Non sente più le gambe. Non sente più nulla, in verità. Ha una vaga percezione del sangue copioso che esce dalle numerose ferite. Respirare gli diventa sempre più faticoso, la vista inizia ad appannarsi.
Vegeta ha trascorso troppi anni tra guerre e combattimenti, ha visto troppe altre persone ridotte così, per non capire la situazione.
Stavolta è proprio la fine. Sta morendo.
Morirà su un insignificante pianeta, tra le rovine di una città devastata, di cui ignora il nome.
Un pensiero amaro gli avvelena la mente: questa è la fine che più si addice ad un principe privo di un trono e di un popolo da governare.
Ma ciò che più lo fa bruciare di rabbia è l’essere stato sconfitto e umiliato da una macchina.
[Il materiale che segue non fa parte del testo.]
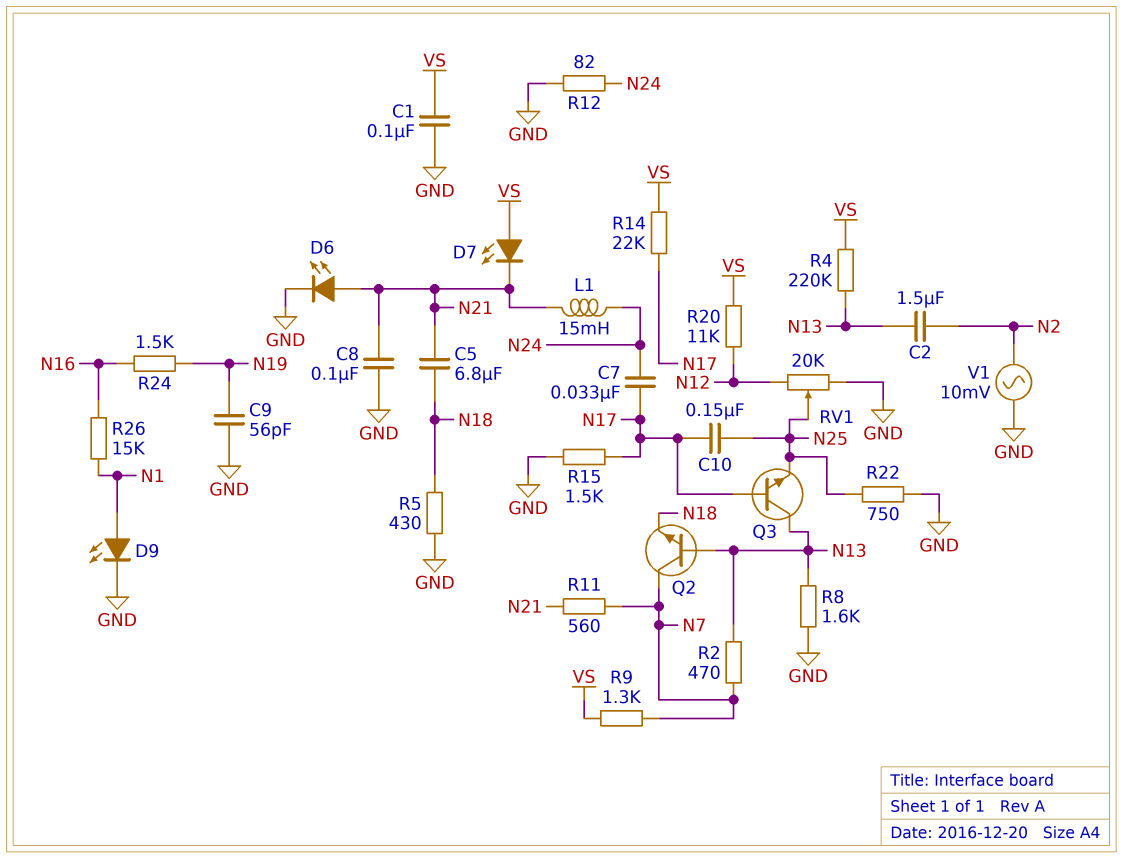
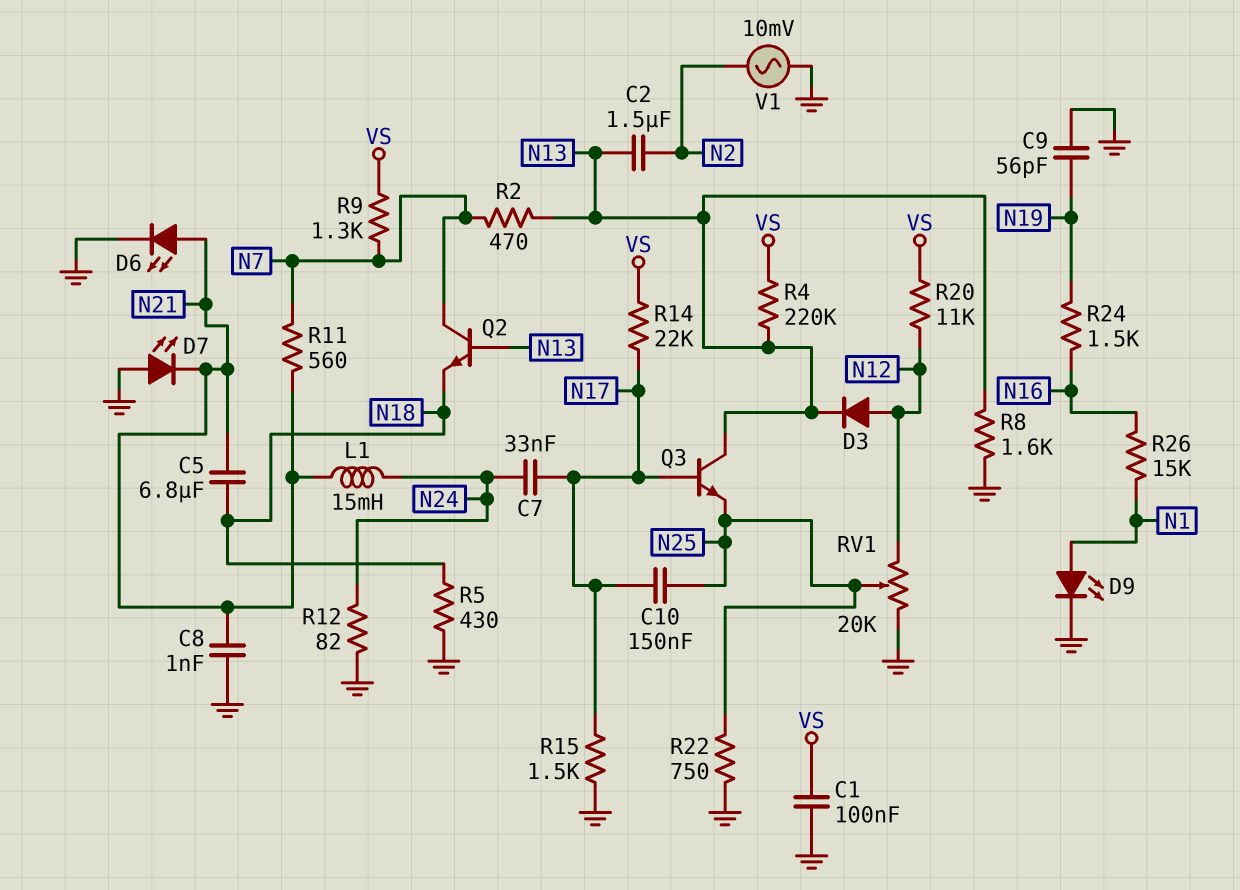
C8: 100nF (GND, N21) -> 1nF (GND, N21)
D3: none -> diode (A N12, K N13)
D7: LED (A VS, K N21) -> LED (A GND, K N21)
Non un guerriero, un avversario orgoglioso, che da tutto se stesso in battaglia, che sconfigge il dolore e la paura della morte. Per se stesso, per dimostrare la sua forza e il suo valore.
Essere ucciso per mano di un avversario così, forse Vegeta avrebbe anche potuto accettarlo, perché l’avrebbe considerato alla sua altezza.
Come lo fu Kakaroth.
Ma no, lui è stato sconfitto da un pezzo di latta, programmato da un folle scienziato per uccidere e che esegue il comando. Senza pensare, senza porsi alcun obiettivo, senza voglia di migliorare. Semplicemente fa ciò per cui è stato creato.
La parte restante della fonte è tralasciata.